Beginning a new normal depends on us

(Greenfield) Daily Reporter

On May 1, Gov. Eric Holcomb rolled out the state’s plan to gradually resume activities amid the pandemic.

It is highly detailed, laying out five stages that gradually increase the size of gatherings that will be allowed and where those gatherings will be allowed to take place.

If all goes well — and that’s an enormous “if” — the state could be fully reopened by July 4.

This week, we officially are in Stage 2, which means travel restrictions are lifted; groups of up to 25 may gather as long as they practice safe social distancing; and manufacturing businesses that had been considered non-essential may reopen under social-distancing guidelines. Retail businesses may reopen as long as they restrict traffic to 50% of capacity, and libraries and some license branches will be allowed to reopen. By this weekend, some indoor church services will be able to resume. (You can read the full list of guidelines and timelines at the state’s new site:

The success of the governor’s plan, of course, depends on the one thing that isn’t explicitly addressed in any of the dozens of bullet points the governor unveiled on Friday.

That’s us.

For any of this to work, we are going to have to do our part. We are, for example, being urged to wear masks in public. (The earliest that masks become “optional” attire, according to the plan, is mid-June.) We are being urged to maintain social distancing. We are being told to limit the number of people who gather in one place at one time.

There is reason to be skeptical.

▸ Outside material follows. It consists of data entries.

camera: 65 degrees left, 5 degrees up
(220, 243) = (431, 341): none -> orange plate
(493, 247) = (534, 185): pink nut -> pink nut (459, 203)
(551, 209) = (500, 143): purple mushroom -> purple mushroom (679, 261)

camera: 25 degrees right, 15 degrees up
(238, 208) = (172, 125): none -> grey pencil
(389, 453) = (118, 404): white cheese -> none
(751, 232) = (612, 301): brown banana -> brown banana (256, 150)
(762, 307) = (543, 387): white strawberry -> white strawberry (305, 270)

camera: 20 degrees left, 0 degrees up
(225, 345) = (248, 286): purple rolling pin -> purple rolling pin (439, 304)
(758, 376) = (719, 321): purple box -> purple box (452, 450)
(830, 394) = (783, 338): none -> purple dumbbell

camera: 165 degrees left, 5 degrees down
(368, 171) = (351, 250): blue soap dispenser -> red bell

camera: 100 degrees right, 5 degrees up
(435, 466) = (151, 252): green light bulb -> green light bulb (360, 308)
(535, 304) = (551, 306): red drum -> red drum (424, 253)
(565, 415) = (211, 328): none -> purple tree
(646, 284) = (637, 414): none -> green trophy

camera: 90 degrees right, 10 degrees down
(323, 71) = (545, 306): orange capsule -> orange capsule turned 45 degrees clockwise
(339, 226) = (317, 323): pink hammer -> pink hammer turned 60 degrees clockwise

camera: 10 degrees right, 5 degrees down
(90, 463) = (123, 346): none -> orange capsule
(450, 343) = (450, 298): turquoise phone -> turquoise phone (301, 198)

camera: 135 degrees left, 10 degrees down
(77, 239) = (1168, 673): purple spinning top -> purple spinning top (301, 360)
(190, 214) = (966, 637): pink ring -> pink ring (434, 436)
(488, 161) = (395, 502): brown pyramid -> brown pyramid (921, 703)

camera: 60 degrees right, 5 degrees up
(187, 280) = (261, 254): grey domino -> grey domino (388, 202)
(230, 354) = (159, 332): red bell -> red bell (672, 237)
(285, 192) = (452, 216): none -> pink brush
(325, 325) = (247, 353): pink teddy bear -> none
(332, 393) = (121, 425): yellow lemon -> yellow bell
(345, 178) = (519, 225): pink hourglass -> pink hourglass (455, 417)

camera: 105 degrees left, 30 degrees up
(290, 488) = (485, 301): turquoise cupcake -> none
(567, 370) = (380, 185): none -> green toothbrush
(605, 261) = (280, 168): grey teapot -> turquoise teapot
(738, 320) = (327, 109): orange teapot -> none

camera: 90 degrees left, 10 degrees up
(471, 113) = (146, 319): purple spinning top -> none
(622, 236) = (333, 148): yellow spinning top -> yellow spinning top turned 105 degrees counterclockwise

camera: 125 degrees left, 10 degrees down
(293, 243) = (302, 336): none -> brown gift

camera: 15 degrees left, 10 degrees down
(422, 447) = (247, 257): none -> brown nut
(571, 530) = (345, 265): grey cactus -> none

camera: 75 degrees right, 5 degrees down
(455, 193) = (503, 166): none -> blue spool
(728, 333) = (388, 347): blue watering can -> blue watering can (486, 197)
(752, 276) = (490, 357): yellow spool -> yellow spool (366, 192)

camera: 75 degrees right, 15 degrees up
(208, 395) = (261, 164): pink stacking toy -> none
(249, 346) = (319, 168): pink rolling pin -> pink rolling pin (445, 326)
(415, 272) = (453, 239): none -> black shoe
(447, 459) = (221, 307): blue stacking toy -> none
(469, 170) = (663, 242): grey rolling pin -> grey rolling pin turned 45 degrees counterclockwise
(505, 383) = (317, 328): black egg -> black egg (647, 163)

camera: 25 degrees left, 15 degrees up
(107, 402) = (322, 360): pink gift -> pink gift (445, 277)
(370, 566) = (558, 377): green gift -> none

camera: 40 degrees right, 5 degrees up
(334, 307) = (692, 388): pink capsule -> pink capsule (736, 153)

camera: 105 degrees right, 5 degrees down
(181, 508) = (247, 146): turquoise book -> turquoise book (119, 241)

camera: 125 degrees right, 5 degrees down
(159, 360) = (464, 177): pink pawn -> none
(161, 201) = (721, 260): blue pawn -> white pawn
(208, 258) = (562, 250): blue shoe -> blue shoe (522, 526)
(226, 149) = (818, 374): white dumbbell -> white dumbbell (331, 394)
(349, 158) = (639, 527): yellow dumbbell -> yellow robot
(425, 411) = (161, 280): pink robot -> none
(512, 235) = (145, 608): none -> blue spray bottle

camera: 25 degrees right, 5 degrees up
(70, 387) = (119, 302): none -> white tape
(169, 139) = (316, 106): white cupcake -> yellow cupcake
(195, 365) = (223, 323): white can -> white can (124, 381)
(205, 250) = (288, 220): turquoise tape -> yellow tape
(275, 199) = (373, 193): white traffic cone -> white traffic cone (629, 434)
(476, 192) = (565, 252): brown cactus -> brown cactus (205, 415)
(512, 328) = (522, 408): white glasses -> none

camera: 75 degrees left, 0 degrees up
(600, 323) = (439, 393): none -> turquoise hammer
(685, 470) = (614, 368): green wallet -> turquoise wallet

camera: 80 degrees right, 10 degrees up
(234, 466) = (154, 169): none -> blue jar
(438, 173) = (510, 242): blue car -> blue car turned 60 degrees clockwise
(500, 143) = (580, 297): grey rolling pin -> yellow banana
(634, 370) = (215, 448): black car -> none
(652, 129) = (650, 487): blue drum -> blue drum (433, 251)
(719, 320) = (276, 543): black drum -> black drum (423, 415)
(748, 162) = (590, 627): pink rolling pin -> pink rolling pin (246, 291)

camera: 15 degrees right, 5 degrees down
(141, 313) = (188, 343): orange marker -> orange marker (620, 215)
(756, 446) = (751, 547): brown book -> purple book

Anyone who has carefully donned a mask and ventured inside a store for a few “necessities of life” the past several weeks knows mask-wearing is not universal. Neither is social distancing.

So, we still have some work to do. Holcomb acknowledges that. Anyone who can continue working from home should do so, he said. And those who are especially at risk of exposure — those at least 65 and those with medical conditions — should continue to stay home. Those recommendations underscore the calculated risk the state is taking. It won’t be safe out there for a long time, but it’s up to us to decide just how dangerous COVID-19 will continue to be.

We can do this. We can look after those who are most vulnerable and still begin to turn the gears of commerce. We can adapt to a “new normal.” Hancock Health CEO Steve Long, in a video last week, suggested this would be a good time to become germophobes. He has a point.

The novel coronavirus is not going anywhere until a vaccine is available or mass immunity reaches a tipping point. If we can’t wait that long, we’ll have to delicately navigate this new age. That means paying attention to those around us and doing our best to keep our respiratory droplets to ourselves.

Long, in that same video, suggested that from here on out, we should simply practice the Golden Rule. That’s a good place to start.